The boy cleaning his basket and vessels, after he finished his work. India, 2007. Copyright Senthil Kumaran / Trikaya Photos.

The boy cleaning his basket and vessels, after he finished his work. India, 2007. Copyright Senthil Kumaran / Trikaya Photos.

He was known as a mathor, meaning a  guy who was responsible for cleaning people’s excreta (and who cleaned his?). He was literally an untouchable as everyone gave him a wide berth. Sure, he was invited to weddings, but he always had to sit far apart from the other wedding guests.

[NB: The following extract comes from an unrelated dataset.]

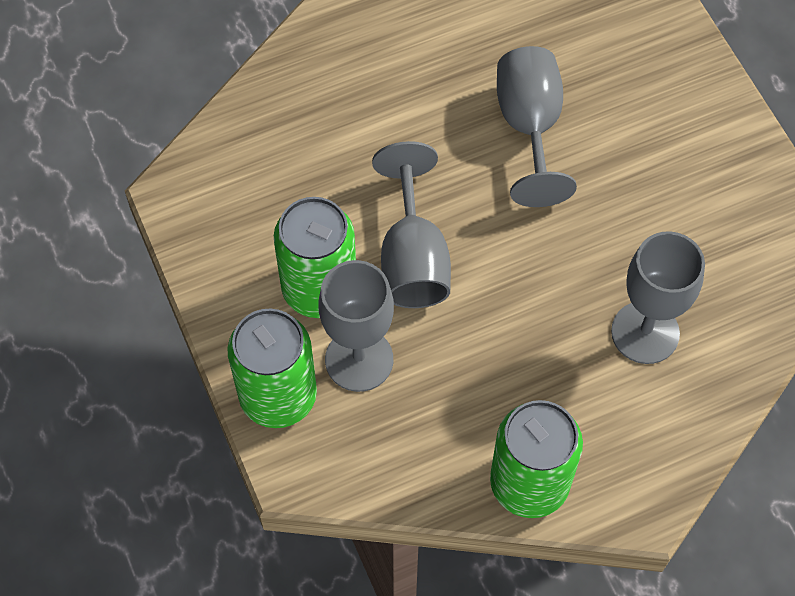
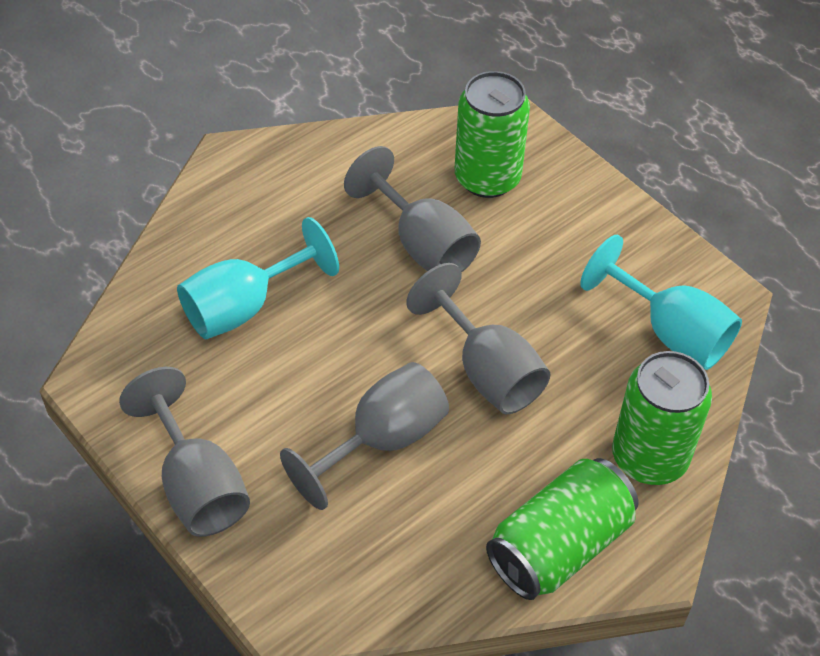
turquoise goblet: 0 -> 2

A recent article in Deccan Herald that sparked me to write this blog post pointed at a demeaning incident where as a way to protest injustice and to get their voices heard, members of the Dalit community were forced to smear human excreta on themselves. In the town of Savanur (in the Haveri distict of the Karnataka state in India), the Dalit community were evicted from their homes by Savanur Town Municipal Council (TMC). In a world where greed wins over humanity and commercialism rules in the face of poverty, the TMC decided that their land would be better off if used for a commercial complex rather than as the homes of the many poor Dalit workers who have been residing there for the past seventy years.

Dalits covered in human excreta at Savanur

These Dalit workers and their families belonging to the Bhangi community (which is also treated as the lowest among the Dalit community) were first given verbal directives by the TMC, which later accelerated to cutting off of water supply, dumping garbage in front of their houses, and insulting and threatening their women. Frustrated, these workers were forced to extreme measures that included a march to the TMC office on Tuesday July 20th, and pouring human excreta over themselves as a way to protest their continued humiliation.

Result? The TMC Executive Officer H.N. Bajakkanavar defended TMC and said that they had assured to provide houses under various housing schemes.  He also explained that the water supply was cut off because it was illegal. Irony again, as Dalit Sangharsha Samiti activists testify that there are other illegal water supplies in town that are still in existence.

As Valmiki writes in his book Joothan, “Because in their eyes, I am only an SC (schedule caste), the one who stands outside the door”. Thus, even though the Dalit community constitutes 16% of the Indian population, they are still left standing outside the door of humanity.